Deployment

Plan DeskDox infrastructure with clear operational ownership

Use this page to evaluate deployment models, reference architecture, service dependencies, typical ports, infrastructure sizing, security hardening, and production readiness.

Deployment overview

DeskDox deployments should be planned around user count, document volume, search/OCR workload, storage growth, security policy, administrator maturity, and required network restrictions.

Reference architecture

A typical production architecture places web traffic behind a reverse proxy, keeps API and database services internal, runs conversion and OCR work through workers, and stores files in managed object or filesystem-backed storage.

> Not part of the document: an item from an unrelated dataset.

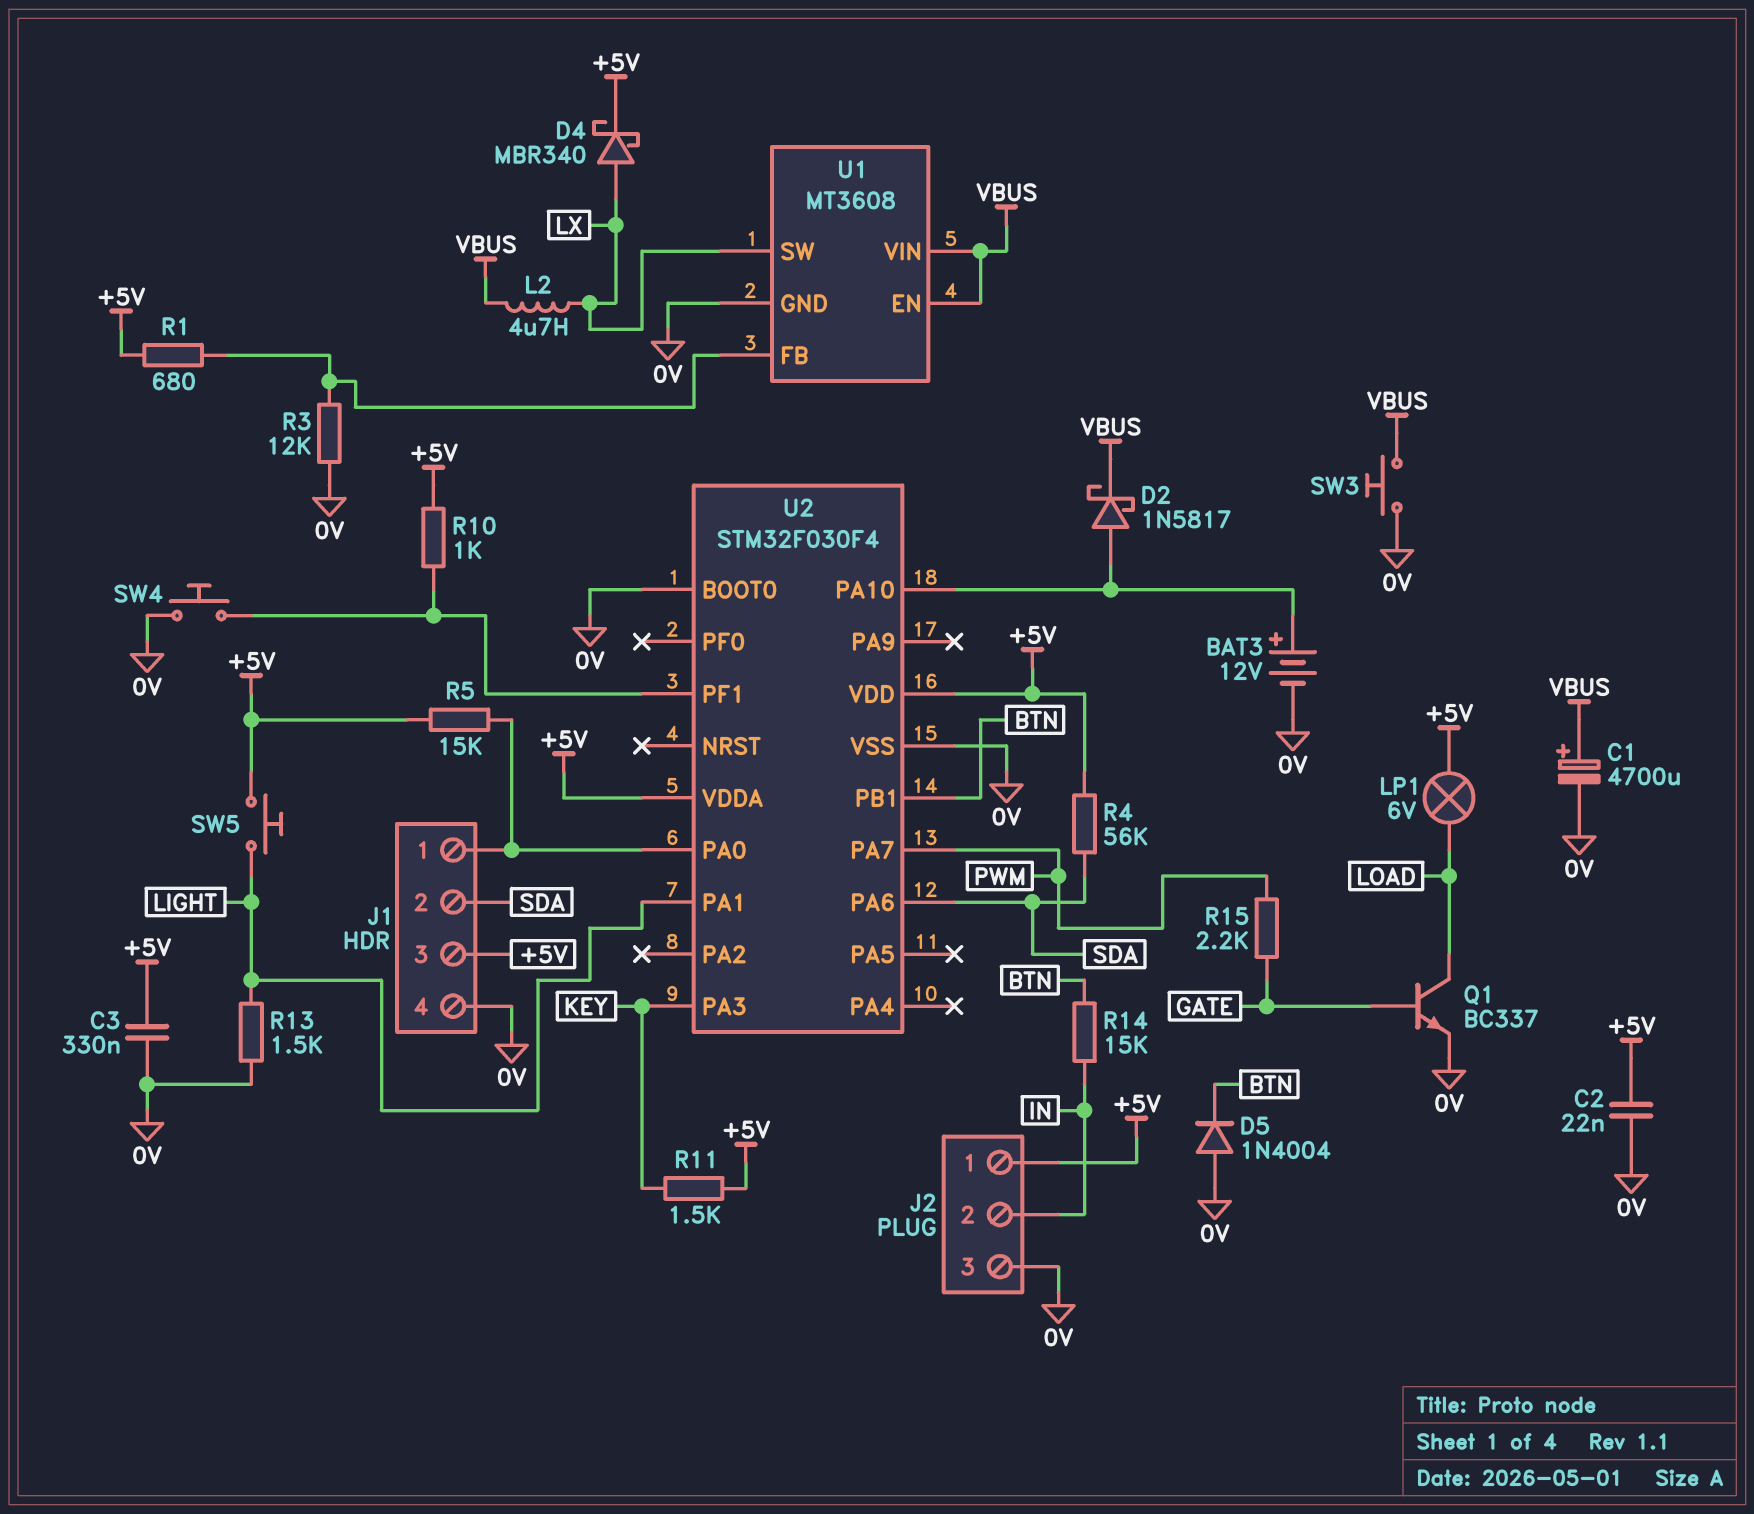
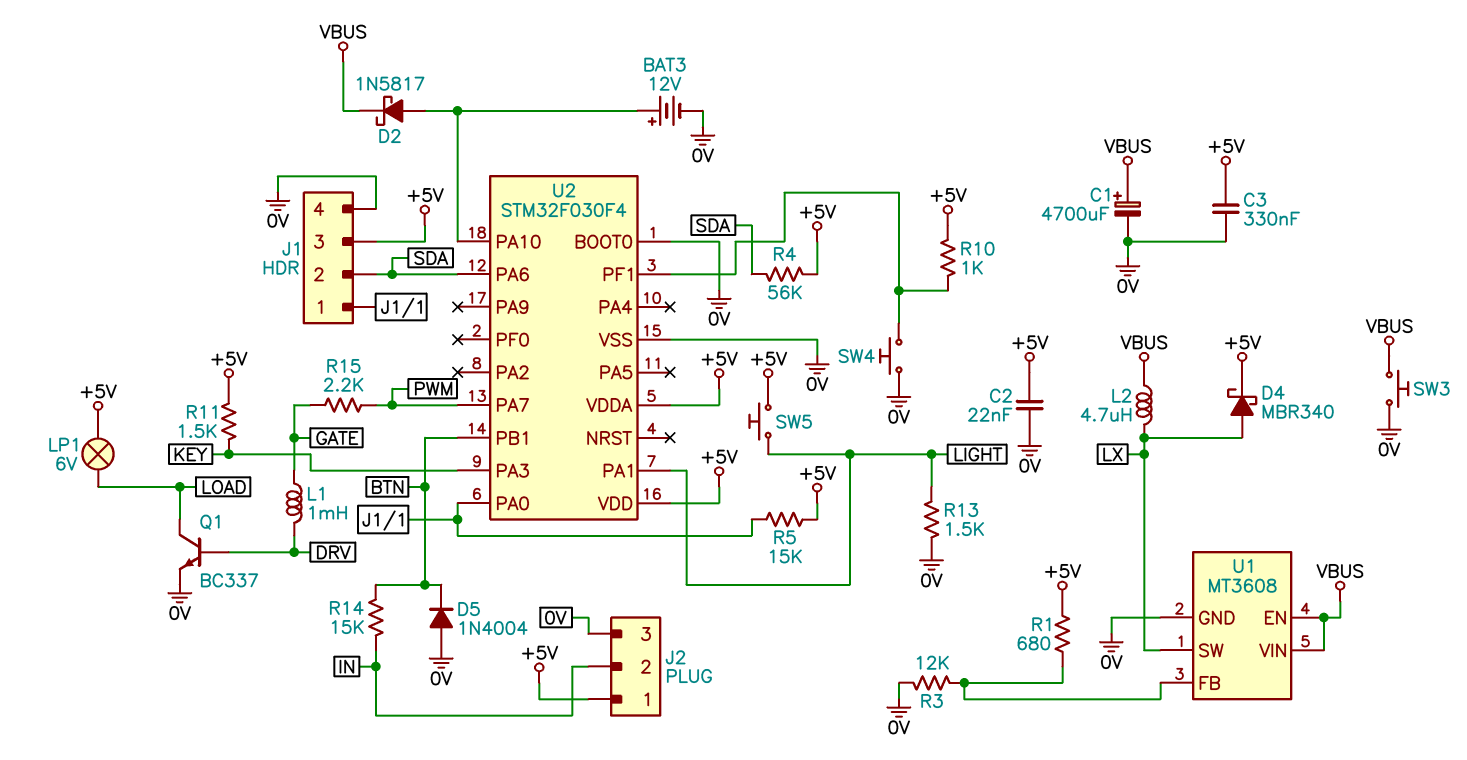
L1: none -> 1mH (DRV, GATE)
Q1: NPN BC337 (B GATE, C LOAD, E 0V) -> NPN BC337 (B DRV, C LOAD, E 0V)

Supported deployment models

Single-server deployment for pilots, controlled evaluations, and smaller production environments.
Private cloud or VPS deployment for customer-managed infrastructure with public or private access.
Docker-based deployment for repeatable environment setup and operational portability.
Distributed deployment where web, API, database, storage, conversion, and worker services are separated.
Air-gapped or restricted-network deployment where update, package, AI, and email flows are planned explicitly.
Hybrid AI routing where Emii can be configured around customer policy, connectivity, and data-handling needs.

Core services

  • Frontend web application
  • Backend API service
  • PostgreSQL database
  • Document conversion service
  • OCR and indexing workers
  • Preview and thumbnail workers
  • Object or file storage
  • Reverse proxy and TLS termination

Typical ports

80 / 443Web access through reverse proxy and TLS termination
Frontend internal service portInternal app service behind proxy
Backend API internal service portInternal API traffic from the frontend and workers
5432PostgreSQL internal database access
Gotenberg or conversion service internal portDocument conversion and preview generation
Optional monitoring/admin portsEnvironment-specific monitoring, diagnostics, and administration

Infrastructure sizing

Exact sizing depends on document volume, OCR workload, concurrent users, retention policy, preview generation, and backup strategy. A pilot can usually start smaller, while production environments should reserve capacity for database growth, file storage, and worker queues.

Storage planning

Plan storage for original files, converted previews, thumbnails, OCR output, backups, and retention growth. Storage should be monitored and expandable before production onboarding.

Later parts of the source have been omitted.